A Grifols afirmou que decidiu interromper as atividades de forma “proativa e voluntária” diante do que classificou como “atenção infundada” sobre a coleta remunerada de plasma. A empresa disse que pretende retomar as operações após estabelecer, com a Health Canada e a Canadian Blood Services, uma estrutura para garantir uma rede de coleta “sustentável e robusta”.
— A segurança dos doadores e a qualidade do plasma que coletamos nunca foram comprometidas — afirmou a empresa em comunicado.
A Health Canada informou ter identificado “várias preocupações de conformidade” e afirmou que a segurança dos canadenses deve ser prioridade. O órgão disse que a suspensão temporária não afetará a segurança ou a disponibilidade do sangue e do plasma no país.
Mortes de doadores
As mortes ocorreram em outubro de 2025 e janeiro de 2026. Em um dos casos, a vítima foi identificada como Rodiyat Alabede, de 22 anos, estudante internacional que se preparava para trabalhar como assistente social. Segundo familiares e amigos, ela ficou inconsciente durante uma doação de plasma em Winnipeg, em 25 de outubro, e morreu pouco depois.
Um exame de autópsia apontou parada cardíaca como causa da morte. A Health Canada afirmou ter encontrado “nenhuma ligação” entre a morte de Alabede e o processo de doação de plasma. A Grifols também negou que houvesse relação entre o procedimento e a morte.
Representantes da família, no entanto, questionam a conclusão e pedem uma nova investigação. Defensores de pacientes afirmam ter identificado discrepâncias entre o relatório da autópsia e um resumo médico divulgado posteriormente pela Health Canada.
Rodiyat Alabede morreu aos 22 anos por uma parada cardíaca após doação de plasma
Reprodução | GoFundMe
Irregularidades encontradas
Relatórios de inspeção do órgão regulador também apontaram deficiências em clínicas da Grifols. Entre os problemas identificados estão treinamento inadequado de funcionários, falhas no cumprimento de procedimentos operacionais, registros incompletos e falta de medidas corretivas para problemas já identificados.
Na unidade da Taylor Avenue, uma inspeção realizada em junho encontrou problemas na triagem dos doadores, na limpeza e manutenção dos equipamentos e na investigação de erros e acidentes. O relatório também apontou que os procedimentos operacionais nem sempre eram seguidos e que os registros sobre qualificação, treinamento e avaliação de funcionários eram insuficientes.

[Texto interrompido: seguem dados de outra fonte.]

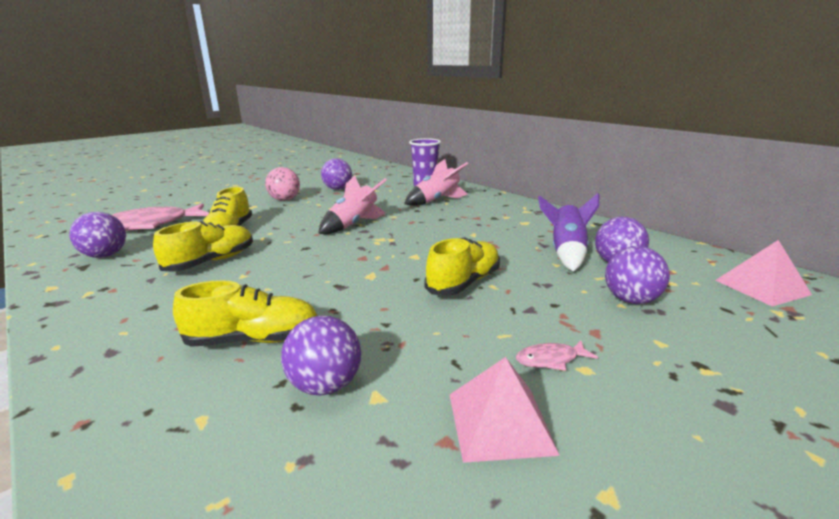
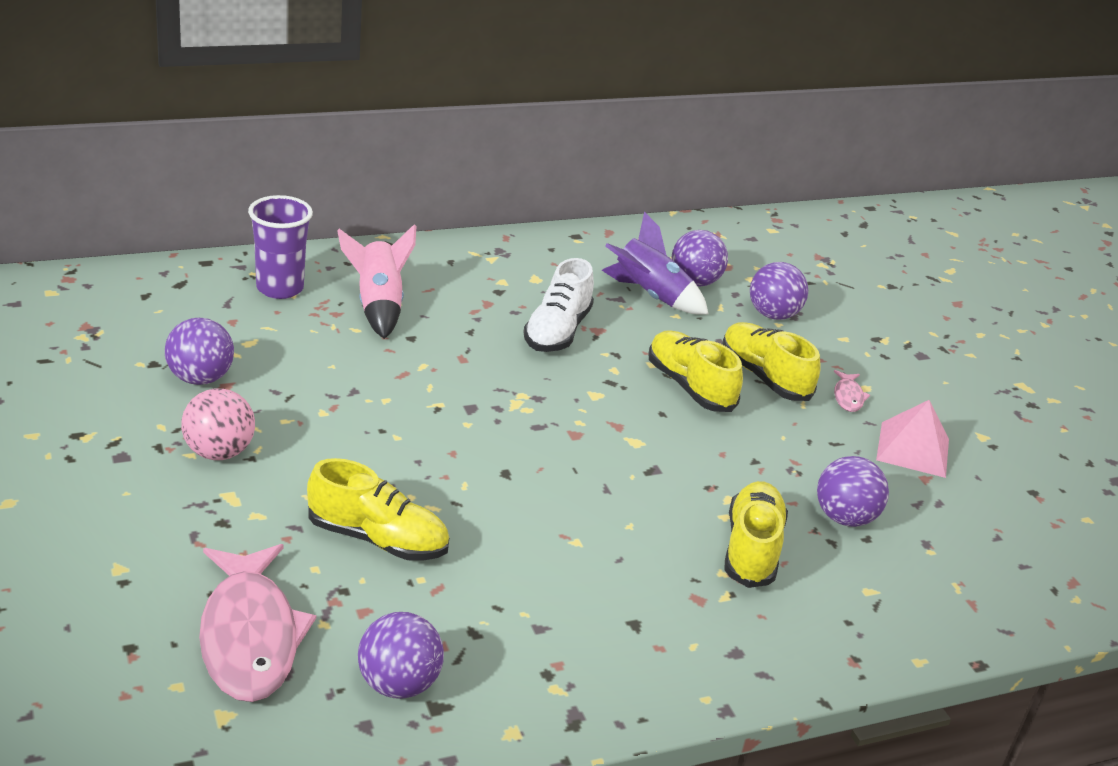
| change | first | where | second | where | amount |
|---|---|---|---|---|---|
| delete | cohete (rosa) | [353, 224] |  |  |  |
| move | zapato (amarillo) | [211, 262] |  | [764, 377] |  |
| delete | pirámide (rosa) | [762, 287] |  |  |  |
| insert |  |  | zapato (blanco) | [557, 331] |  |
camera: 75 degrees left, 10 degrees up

Segundo dados da Health Canada, 25 reações adversas graves foram registradas desde 2018 nos centros atualmente operados pela Grifols. A empresa entrou no mercado canadense de coleta de plasma com fins lucrativos em 2022, após um acordo com a Canadian Blood Services, organização sem fins lucrativos responsável pelo sistema nacional de sangue.
Doações de plasma
A companhia permite que os doadores recebam até 100 dólares canadenses por doação e anuncia ganhos de até 6 mil dólares canadenses por ano. Antes da suspensão, as doações podiam ser realizadas até duas vezes por semana.
O plasma é a parte líquida e rica em proteínas do sangue. No procedimento de aférese, o sangue é retirado do corpo, separado em seus componentes e as células sanguíneas que não serão coletadas são devolvidas ao doador. A operação dura cerca de 90 minutos e permite que uma pessoa doe plasma com mais frequência do que sangue total.
O material é utilizado na produção de medicamentos para doenças como hemofilia e enfermidades hepáticas, além de alguns tipos de câncer e outras condições crônicas e raras.
A coleta remunerada de plasma é permitida em algumas províncias canadenses, mas proibida em outras, como Quebec e Colúmbia Britânica. Manitoba, onde ocorreram as duas mortes, permite que empresas paguem aos doadores.
A Grifols, que possui cerca de 400 centros de coleta de plasma no mundo, afirmou que a suspensão permitirá discutir com o governo canadense e a Canadian Blood Services uma estrutura que reduza a dependência do país de produtos importados.
A Health Canada informou que já havia imposto condições adicionais à licença da Grifols e determinado medidas como redução do número de agendamentos, reavaliação da quantidade de funcionários treinados, revisão dos prontuários dos doadores e maior supervisão de profissionais mais novos. O órgão também realizou uma inspeção sem aviso prévio.
A empresa afirmou que retomará a coleta assim que for possível, após chegar a um acordo com as autoridades canadenses sobre as condições para a retomada das operações.